Nella Masseria già nel pomeriggio di giovedì si respirava un’aria di delusione. Lo stesso Yvan affermava: “C’è un sentimento di amarezza perché avevamo dato tutto in questa battaglia per avere dei risultati subito, ma non è successo nulla. Però sappiamo che le vittorie sono difficili da ottenere e che occorre sempre continuare a lottare perché se non si lotta non si ottiene niente. D’altra parte c’è un sentimento di vittoria perché qualcosa si è mosso sul piano politico, istituzionale, poi la stampa ne ha parlato”. Lo sciopero ha comunque permesso a molti immigrati di sentirsi meno soli e di intraprendere percorsi di presa di parola diretta: “ho denunciato il mio padrone perché mi aveva assunto regolarmente, ma mi continuava a pagare a cassone e non a ore, come dovrebbe”, afferma Karim, giovane tunisino.
Nonostante molti migranti siano stati costretti da necessità impellenti a ritornare al lavoro, la lotta sembra averli resi maggiormente consapevoli della loro forza.
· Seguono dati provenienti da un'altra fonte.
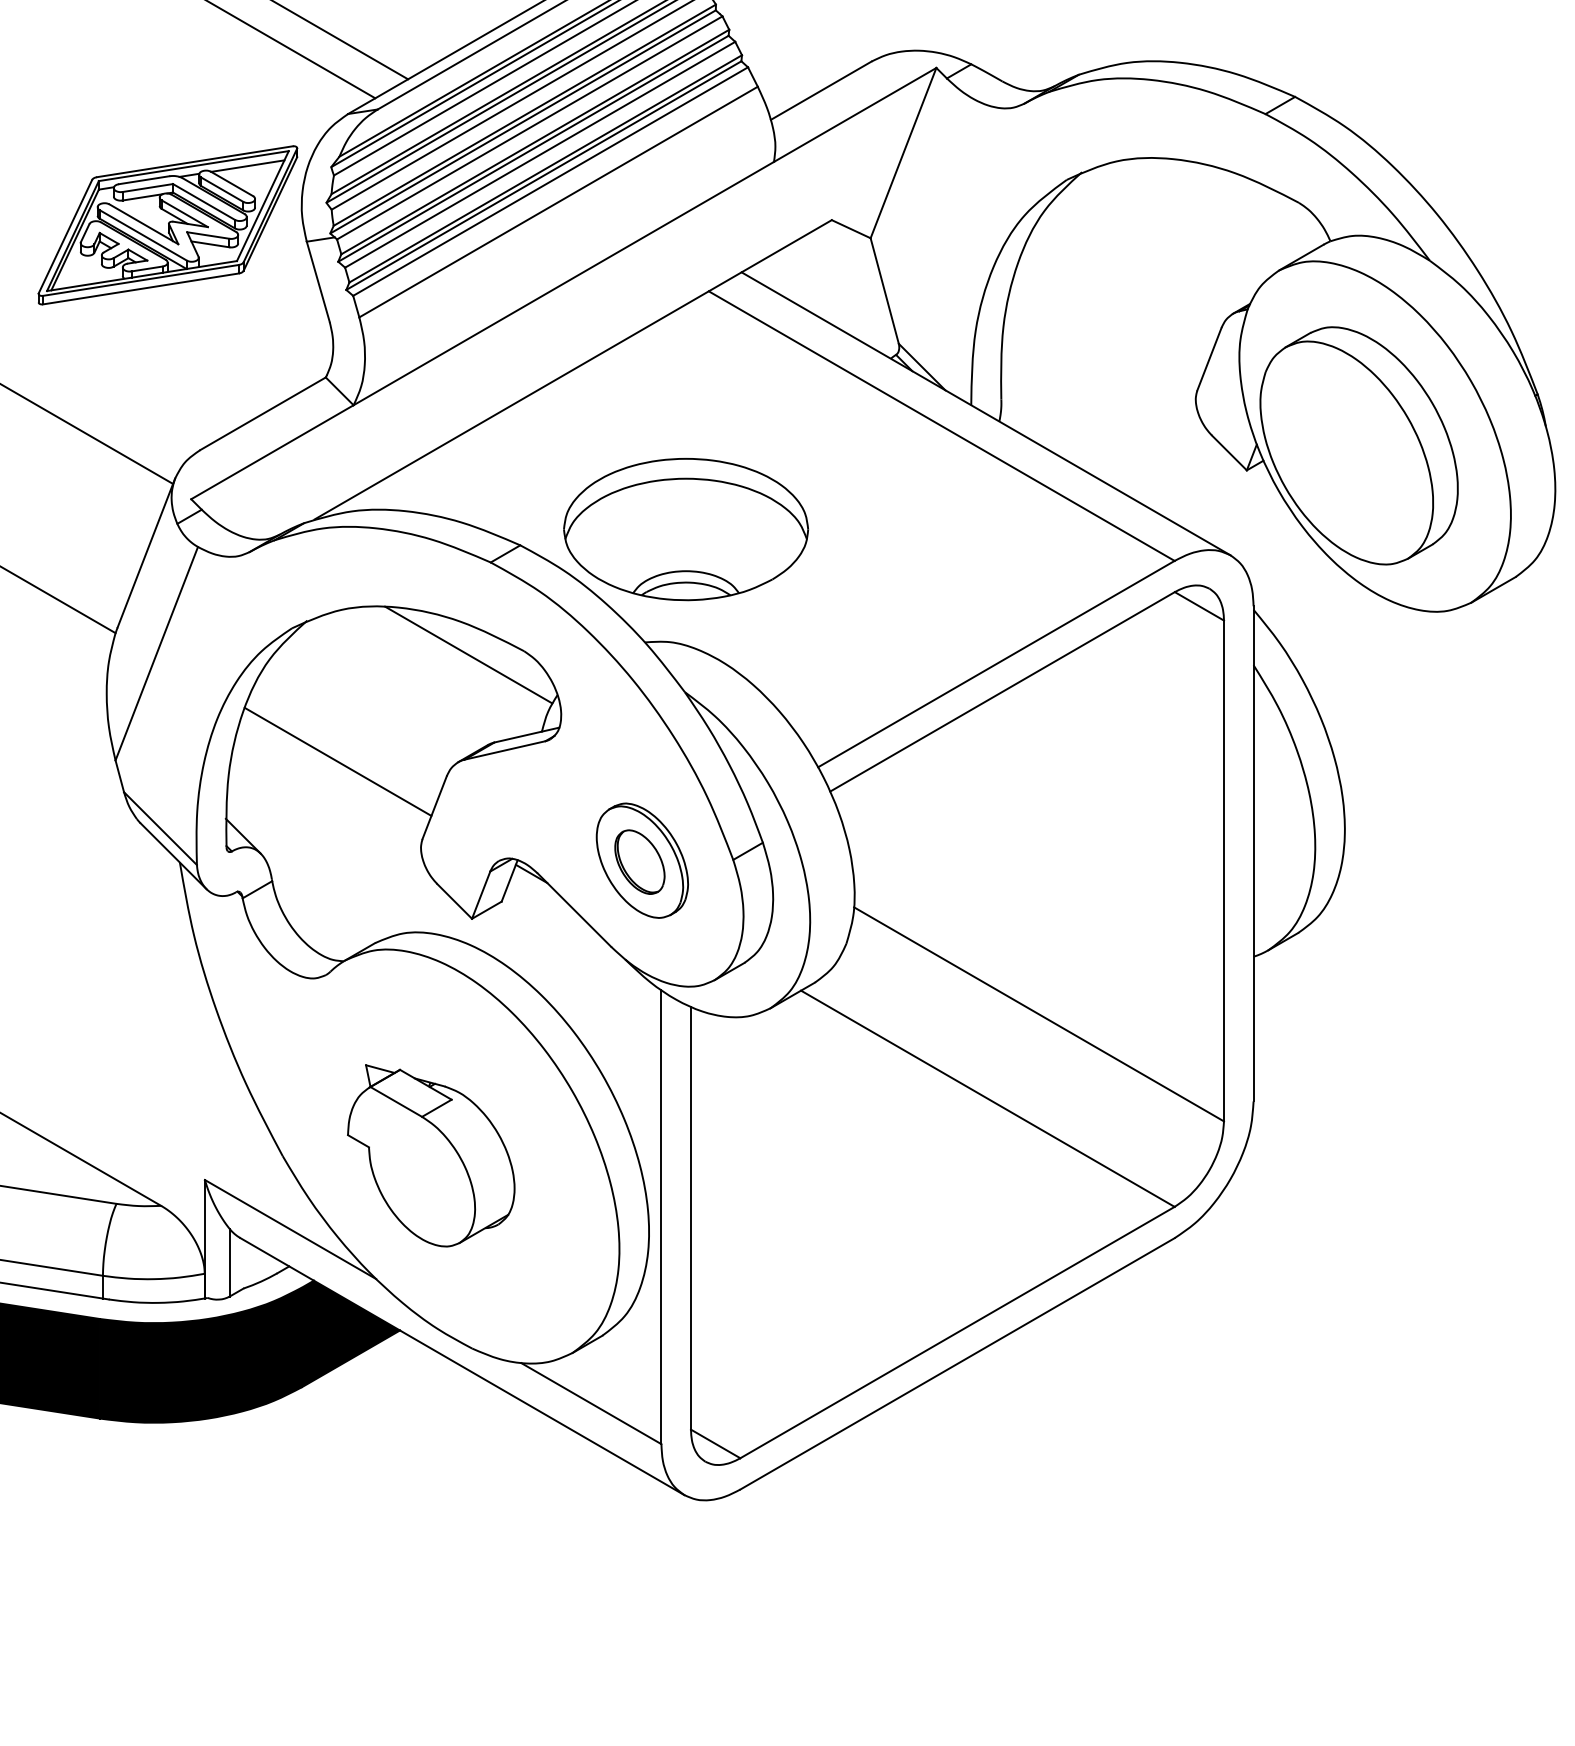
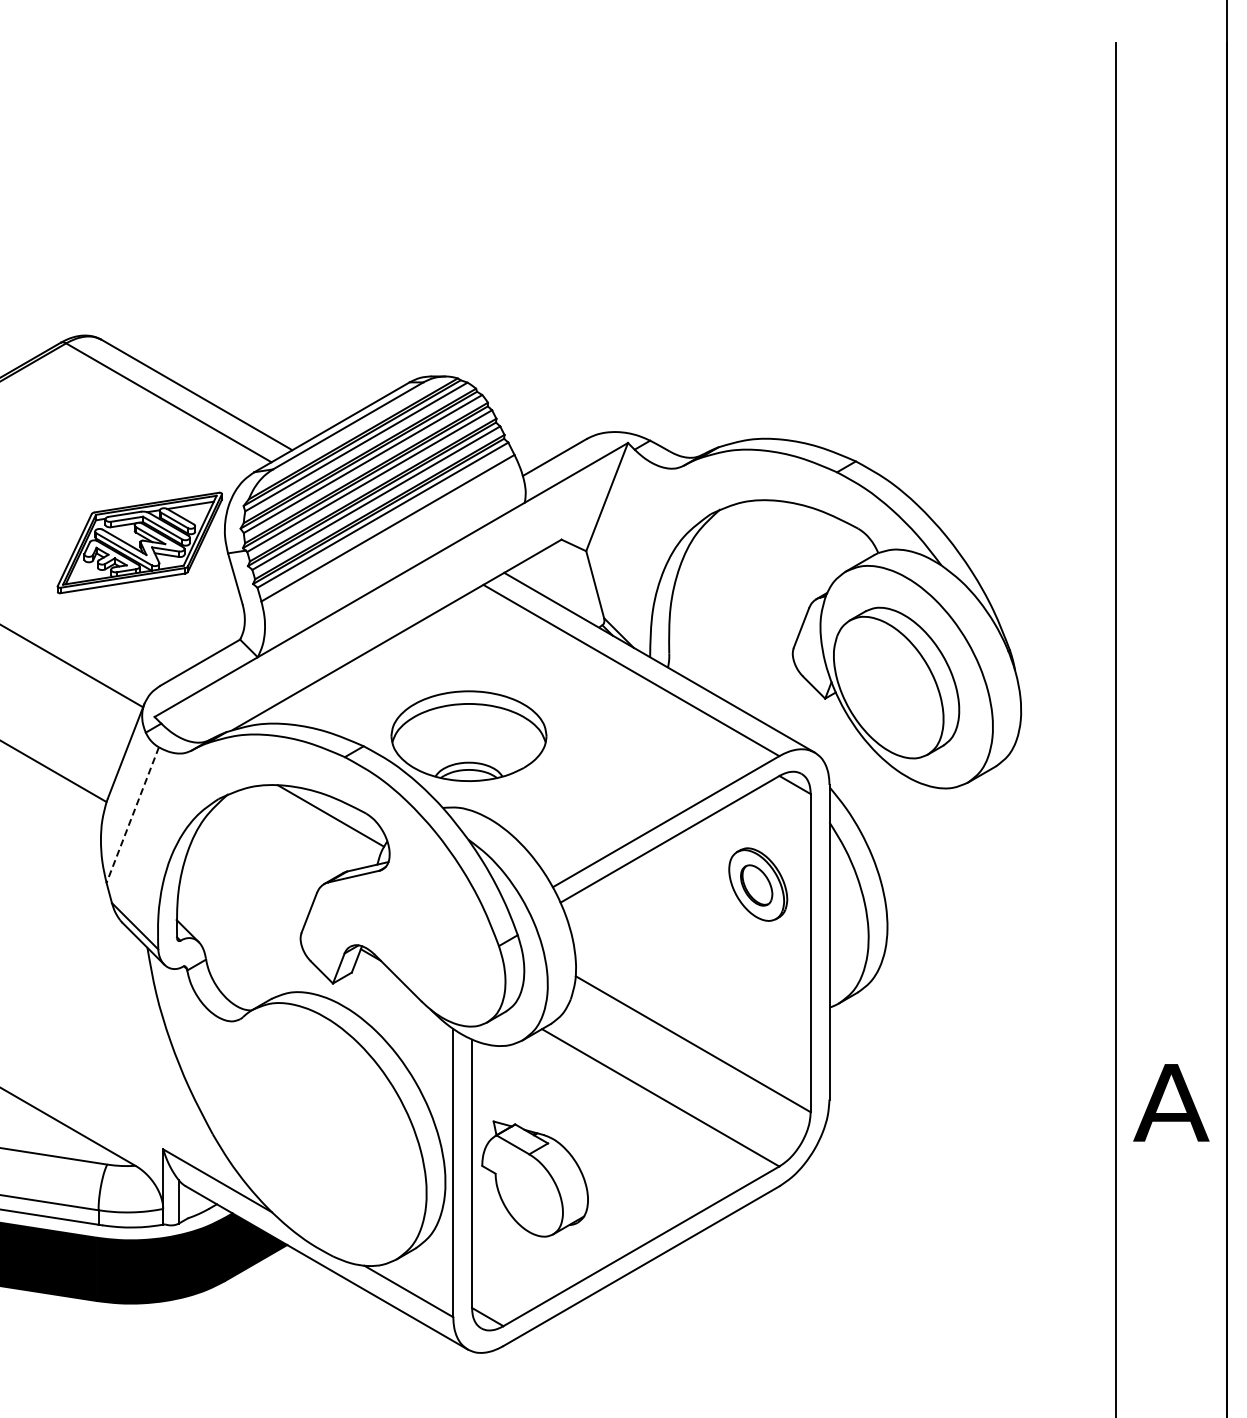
line: (156, 654) -> (132, 815), solid -> dashed
line: (337, 761) -> (247, 883), removed
part: (642, 860) -> (758, 884), moved
part: (430, 1154) -> (534, 1178), moved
Molti di loro non avevano mai scioperato prima: “è una classe di lavoratori che pensa subito al presente, a quello che guadagna alla giornata”, sosteneva Yvan. Migranti abituati alla fatica e allo scarso guadagno, a sistemazioni disagiate; essi hanno provato a rovesciare la loro condizione, stabilendo nel tempo della lotta livelli di comunicazione impensabili fino a qualche settimana fa e mostrato di non essere solo braccia buone per la raccolta. Tutto questo non si vede né se si guardano le anguste risposte istituzionali, e neppure se si cerca una struttura consolidata secondo le tradizioni del movimento operaio.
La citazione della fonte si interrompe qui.